Corruption In Romania: The People Stand Firm


Since joining the EU ten years ago, Romania has instituted a number of anti-corruption measures as part of its struggle to counter long-standing government level corruption. However, on 31 January 2017, Romania’s Social Democrat led government ruled that low-level corruption should be decriminalized and that corruption would only be punishable when sums exceeding €44,000 were involved. Known as Emergency Ordinance 13, the ruling was designed to halt investigations into those currently facing corruption charges and to reduce the sentences of officials already imprisoned on corruption charges.

The move was clearly a backward step, prompting the EU commission to state, “The fight against corruption needs to be advanced, not undone.” The EU also warned that implementation of the Ordinance could affect the funding it offers Romania. There was also public criticism of the Ordinance from within the Romanian government; most prominent was Romanian President Klaus Iohannis, who hoped to take the decree to the Constitutional Court, while the National Liberal Party and the Save Romania Union stated that they would file a no-confidence motion.

Romanian citizens were also outraged. For five days, Romanians nationwide hit the streets to protest, with over 600,000 people estimated to have taken part. In the largest protests since the fall of communism in Romania in 1989, some demonstrators set fire to street signs and threw bottles and stones at security. On Saturday the government gave in to public pressure and Prime Minister Sorin Grindeanu announced that Emergency Ordinance 13 would be repealed. He stated that he did not wish to “divide Romania.”

Despite this, protests continued. On the following Sunday, over 300,000 demonstrators made their way to the capital’s Victoriei Square, where they sang Romania’s national anthem and held a five-minute silence in memory of those who died in the 1989 revolution. The continued protest reflected the public’s lack of confidence in Grindeanu and his party’s intentions. Journalist David Chater said that the public want both “the government and the party to step down.” The public is not alone, with a number of opposition politicians also calling for those who supported the Ordinance to step down.

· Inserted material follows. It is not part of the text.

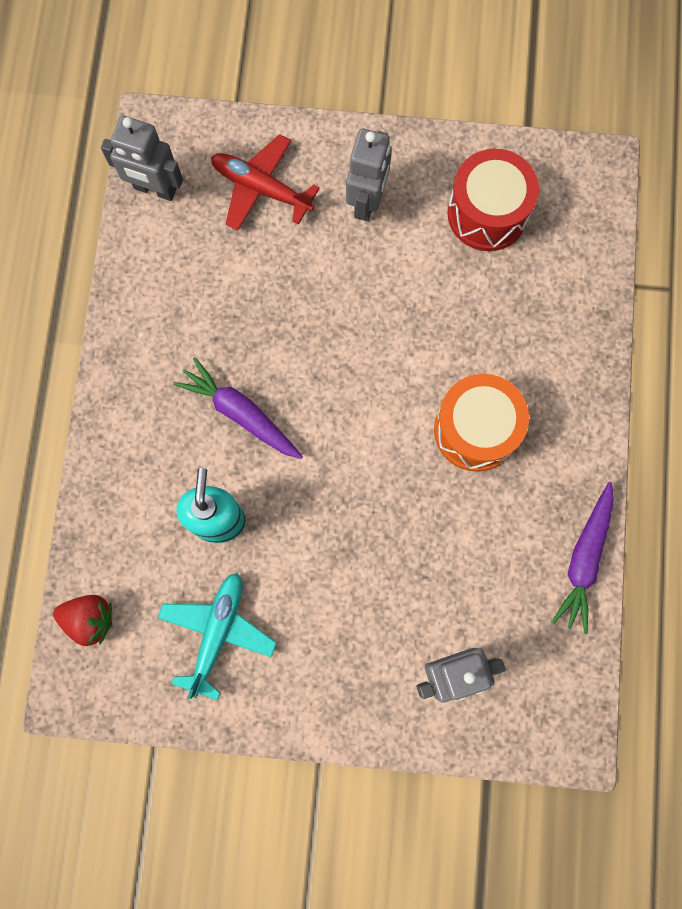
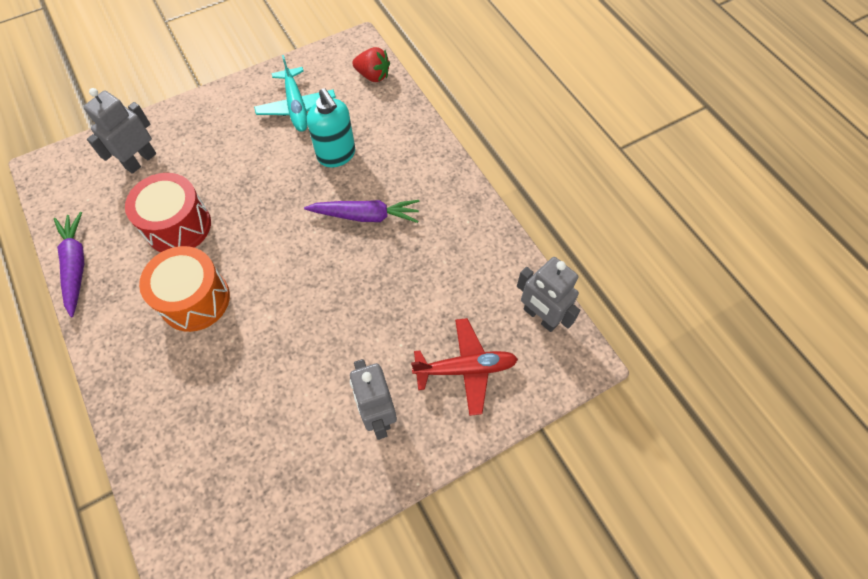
camera: 145 degrees right, 15 degrees down
(90, 619) = (373, 76): red strawberry -> red strawberry turned 135 degrees counterclockwise
(155, 189) = (540, 317): grey robot -> grey robot turned 120 degrees counterclockwise
(487, 213) = (272, 469): red drum -> red drum (178, 226)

While Grindeanu and his party do not appear to be heeding calls to quit, the protests and their success thus far have given Romanians a glimmer of hope. Demonstrators came from all walks of life, united in their moral outrage against corruption. Even those who did not actively protest helped out, with some restaurants offering demonstrators free food and drink. In a remarkable demonstration of solidarity, Romanian citizens joined hands and successfully pushed back against injustice.